Why is Proto-Elamite so hard to decode in the first place? Well, unlike other ancient writing systems, there aren’t any by-lingual texts about, which would had lessened the work load significantly. Also, atypical of other scripts, Proto-Elamite doesn’t use individual symbols to represent things, but instead uses a syllabary system. For instance,  ‘cat’ would not be represented by a symbol depicting the animal, like in Egyptian hieroglyphic,  but by symbols for the otherwise unrelated words ‘ca’ and ‘at,'” Dahl said.

What made decryption efforts really nerve-wracking, however, is the lack of education of the Elamite scholars. There seems to have been an unusual absence of scholarship, with no evidence of any lists of symbols or learning exercises for scribes to preserve the accuracy of the writing. May symbols are simply invented or misused, while others are borrowed from the Mesopotamians, such as the numerical signs and their systems and symbols for objects like sheep, goats, cereals.

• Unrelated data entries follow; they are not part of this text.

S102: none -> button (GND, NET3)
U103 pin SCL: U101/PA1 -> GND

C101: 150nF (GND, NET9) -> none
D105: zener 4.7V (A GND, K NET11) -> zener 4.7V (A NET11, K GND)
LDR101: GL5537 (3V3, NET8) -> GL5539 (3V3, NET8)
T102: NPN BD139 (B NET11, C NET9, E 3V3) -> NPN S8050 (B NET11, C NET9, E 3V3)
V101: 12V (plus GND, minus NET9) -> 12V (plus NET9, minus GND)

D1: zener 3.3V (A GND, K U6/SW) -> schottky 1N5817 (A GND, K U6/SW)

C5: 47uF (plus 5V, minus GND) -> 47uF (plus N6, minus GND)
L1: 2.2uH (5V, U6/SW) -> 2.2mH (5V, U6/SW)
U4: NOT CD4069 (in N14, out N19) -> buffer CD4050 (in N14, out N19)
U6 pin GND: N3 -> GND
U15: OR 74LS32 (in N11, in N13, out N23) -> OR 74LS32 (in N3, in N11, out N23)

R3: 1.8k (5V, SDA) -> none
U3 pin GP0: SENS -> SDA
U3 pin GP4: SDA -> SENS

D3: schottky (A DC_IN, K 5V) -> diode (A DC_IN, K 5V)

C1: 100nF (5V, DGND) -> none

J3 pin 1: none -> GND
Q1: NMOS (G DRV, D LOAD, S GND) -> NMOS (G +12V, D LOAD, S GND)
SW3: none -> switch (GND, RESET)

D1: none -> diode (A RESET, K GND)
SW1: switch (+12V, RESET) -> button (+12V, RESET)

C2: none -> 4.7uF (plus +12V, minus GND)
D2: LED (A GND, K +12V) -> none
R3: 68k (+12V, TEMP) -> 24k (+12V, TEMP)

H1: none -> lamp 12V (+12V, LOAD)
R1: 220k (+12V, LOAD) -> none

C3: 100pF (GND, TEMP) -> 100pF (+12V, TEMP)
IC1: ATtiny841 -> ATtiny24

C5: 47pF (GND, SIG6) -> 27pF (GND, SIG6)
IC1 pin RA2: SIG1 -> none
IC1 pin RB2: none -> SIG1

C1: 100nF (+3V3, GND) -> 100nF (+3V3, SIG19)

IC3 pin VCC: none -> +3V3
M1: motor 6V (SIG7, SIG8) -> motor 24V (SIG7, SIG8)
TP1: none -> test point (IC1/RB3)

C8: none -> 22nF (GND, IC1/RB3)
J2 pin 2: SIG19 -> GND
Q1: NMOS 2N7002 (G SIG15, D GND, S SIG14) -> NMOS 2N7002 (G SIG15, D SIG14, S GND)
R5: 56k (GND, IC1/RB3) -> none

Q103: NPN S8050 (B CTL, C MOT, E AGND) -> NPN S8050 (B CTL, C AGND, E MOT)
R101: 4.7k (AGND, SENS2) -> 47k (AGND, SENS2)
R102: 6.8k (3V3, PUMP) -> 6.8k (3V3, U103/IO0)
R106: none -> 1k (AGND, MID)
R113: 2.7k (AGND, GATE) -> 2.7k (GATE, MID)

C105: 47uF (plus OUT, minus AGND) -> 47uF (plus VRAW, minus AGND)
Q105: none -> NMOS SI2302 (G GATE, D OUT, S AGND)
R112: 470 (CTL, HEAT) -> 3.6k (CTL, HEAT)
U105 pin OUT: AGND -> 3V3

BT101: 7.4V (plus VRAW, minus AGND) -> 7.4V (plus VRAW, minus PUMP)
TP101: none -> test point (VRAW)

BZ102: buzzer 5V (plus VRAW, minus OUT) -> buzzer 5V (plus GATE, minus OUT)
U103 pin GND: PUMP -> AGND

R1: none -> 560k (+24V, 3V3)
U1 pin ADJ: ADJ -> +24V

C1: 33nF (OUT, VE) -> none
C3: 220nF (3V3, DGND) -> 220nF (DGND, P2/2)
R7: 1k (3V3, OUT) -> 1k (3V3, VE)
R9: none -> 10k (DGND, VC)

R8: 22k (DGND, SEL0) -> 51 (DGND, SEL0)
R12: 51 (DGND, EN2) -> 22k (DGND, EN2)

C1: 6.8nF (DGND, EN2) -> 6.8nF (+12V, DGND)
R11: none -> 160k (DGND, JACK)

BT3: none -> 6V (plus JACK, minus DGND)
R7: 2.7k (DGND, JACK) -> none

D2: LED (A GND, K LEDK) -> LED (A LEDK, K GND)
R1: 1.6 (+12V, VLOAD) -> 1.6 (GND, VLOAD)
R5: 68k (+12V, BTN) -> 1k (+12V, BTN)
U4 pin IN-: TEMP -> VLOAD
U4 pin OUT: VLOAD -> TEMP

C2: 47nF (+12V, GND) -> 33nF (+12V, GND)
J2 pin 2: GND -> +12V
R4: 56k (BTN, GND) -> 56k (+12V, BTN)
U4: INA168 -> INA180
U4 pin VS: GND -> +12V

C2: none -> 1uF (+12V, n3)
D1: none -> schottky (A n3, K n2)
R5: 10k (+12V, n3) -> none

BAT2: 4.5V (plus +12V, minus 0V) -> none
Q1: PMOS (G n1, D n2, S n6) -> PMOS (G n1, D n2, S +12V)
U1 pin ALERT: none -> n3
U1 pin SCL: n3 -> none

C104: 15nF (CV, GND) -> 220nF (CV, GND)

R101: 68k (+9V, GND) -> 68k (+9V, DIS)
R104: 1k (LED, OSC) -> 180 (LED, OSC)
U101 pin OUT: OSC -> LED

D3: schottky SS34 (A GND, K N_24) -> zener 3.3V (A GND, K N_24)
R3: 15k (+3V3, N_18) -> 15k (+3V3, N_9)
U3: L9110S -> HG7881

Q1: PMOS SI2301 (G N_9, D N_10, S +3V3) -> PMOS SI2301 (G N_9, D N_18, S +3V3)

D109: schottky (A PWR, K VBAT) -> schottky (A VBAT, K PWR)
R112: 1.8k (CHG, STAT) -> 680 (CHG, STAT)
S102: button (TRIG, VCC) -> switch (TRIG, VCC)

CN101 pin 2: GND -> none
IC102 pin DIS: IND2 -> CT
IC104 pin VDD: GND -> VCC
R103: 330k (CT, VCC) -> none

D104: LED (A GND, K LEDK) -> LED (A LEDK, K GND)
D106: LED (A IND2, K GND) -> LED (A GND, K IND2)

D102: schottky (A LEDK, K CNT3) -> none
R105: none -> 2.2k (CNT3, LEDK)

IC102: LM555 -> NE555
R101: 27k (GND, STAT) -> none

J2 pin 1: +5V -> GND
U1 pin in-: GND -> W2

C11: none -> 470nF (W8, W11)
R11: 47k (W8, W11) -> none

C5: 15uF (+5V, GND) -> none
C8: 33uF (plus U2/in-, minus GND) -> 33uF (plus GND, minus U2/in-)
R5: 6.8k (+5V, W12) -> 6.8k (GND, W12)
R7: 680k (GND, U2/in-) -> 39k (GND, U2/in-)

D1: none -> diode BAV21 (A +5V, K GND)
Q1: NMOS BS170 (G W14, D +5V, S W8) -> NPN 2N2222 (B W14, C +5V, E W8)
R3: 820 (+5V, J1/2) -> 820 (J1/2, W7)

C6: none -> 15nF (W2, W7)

“The lack of a scholarly tradition meant that a lot of mistakes were made and the writing system may eventually have become useless.”

It’s no wonder than, that the Proto-Elamite script vanished in a mere few hundred years. “This is probably the world’s first case of a collapse of knowledge because of the under-funding of education,” Dahl said.

All the  images are now available online for free public access on the Cuneiform Digital Library Initiative website.